В. Д.: А можно сказать, что вот эта новая установка пришла на смену классовому видению тогдашнего мира?
– Безусловно. Но уклон в сторону национальногосударственной идеологии, новая стратегия в этнополитической сфере наметились ещё в середине 1930-х годов, когда Сталин почувствовал, что на одном стержне интернационализма устойчивость своему режиму власти не создать, социальную опору не расширить.
Д. З.: На фоне этого, насколько я понимаю, он одновременно проводил ослабление армии. Ведь после победы он ее, скажем так, достаточно сильно побаивался.
– Поколение победителей он действительно хотел поставить на место, указать «правильное место» и маршалам, и генералам, и, прежде всего, офицерскому корпусу, поскольку у них после заграничных походов мог вызревать иной взгляд на ситуацию. И это происходило довольно своеобразно. С одной стороны, «дело авиаторов», опала Жукова, а с другой, приглашение победителей в политическую элиту, скажем, на уровне областей, краев. Протестная энергия новейших «декабристов» была локализована.
В. Д.: А можно ли сказать, что вот это нежелание Сталина отмечать День Победы связано еще и с тем, что ему не хотелось ворошить всю историю войны, особенно ее начала, периода страшных поражений?
– Отсюда и вопросы, а когда, собственно, начинается сама Отечественная война – сразу же, с 22 июня, или все-таки после того, когда были осознаны просчеты, ошибки, и, самое главное, когда была понята несостоятельность и неэффективность мер чрезвычайщины, которые возникли как ответ власти на начавшуюся войну? Вы посмотрите, как все начинается. Режим пытается взять под контроль ситуацию преимущественно репрессивными мерами. Возникает шпиономания, подозрительность, принимается приказ № 270 – власть делает семьи сдавшихся или попавших в плен заложниками. Отступление Красной Армии сопровождается массовыми расстрелами в лагерях, восстанавливается институт военных комиссаров – недоверие фронту, возникают политотделы в колхозах и совхозах – недоверие тылу.
В. Д.: Заградотряды – недоверие рядовым.
– Это уже 1942 год, другой этап войны. Словом, чрезвычайщина – самый кратчайший путь к краху системы. Поэтому и растет понимание, что такими методами, с таким инструментарием длительную войну вести нельзя.
В. Д.: Поскольку вы заговорили о периодизации Отечественной войны, провокационный вопрос: у меня всегда возникало не то чтобы сомнение, но во всяком случае вопрос, почему вообще появилось такое понятие – Великая Отечественная война?

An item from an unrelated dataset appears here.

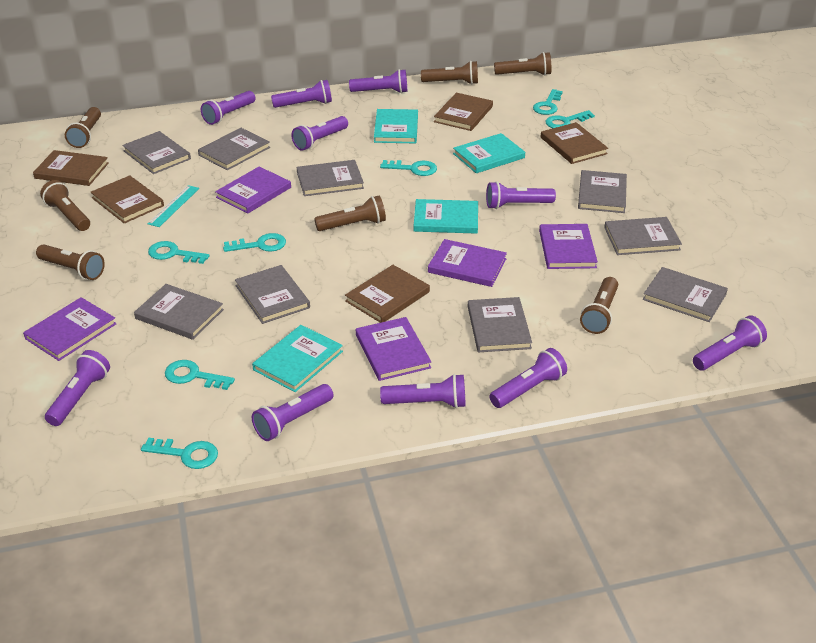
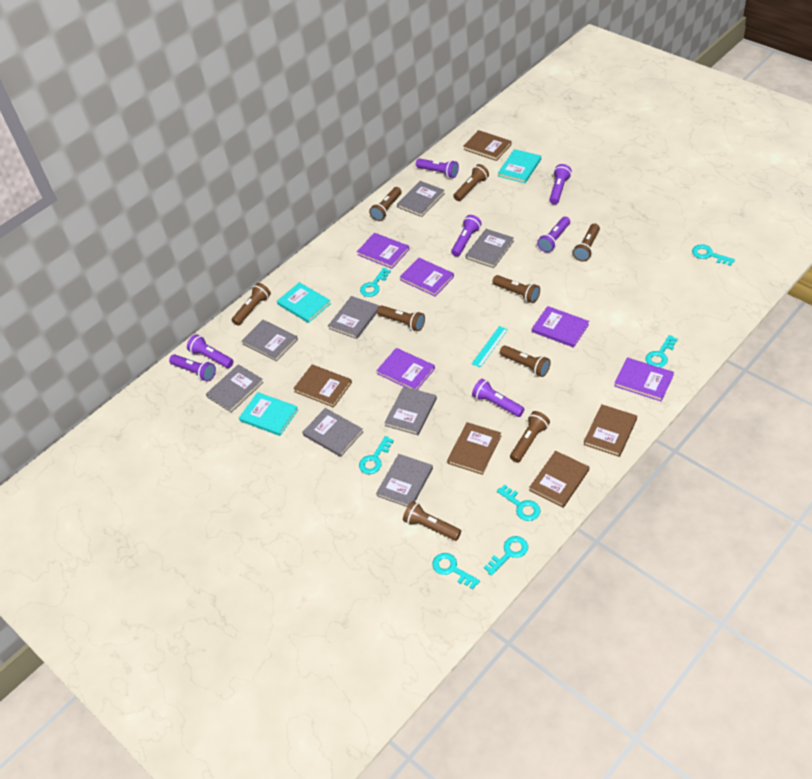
brown flashlight: 7 -> 9
grey book: 9 -> 8
purple flashlight: 10 -> 7
turquoise book: 4 -> 3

– Понятие «Отечественная война» возникает уже в 1941 году, возникает в устах власти. Снизу же оно формируется по мере осознания того, что война касается каждого, каждый должен включиться в нее, забыв классовые обиды и прочее. А если учесть, какими усилиями и ценой досталась нам победа в сражении с гитлеровской армией, за которой стояло свыше двух десятков европейских стран, то война стала действительно Великой.
Д. З.: И вот когда это все произошло?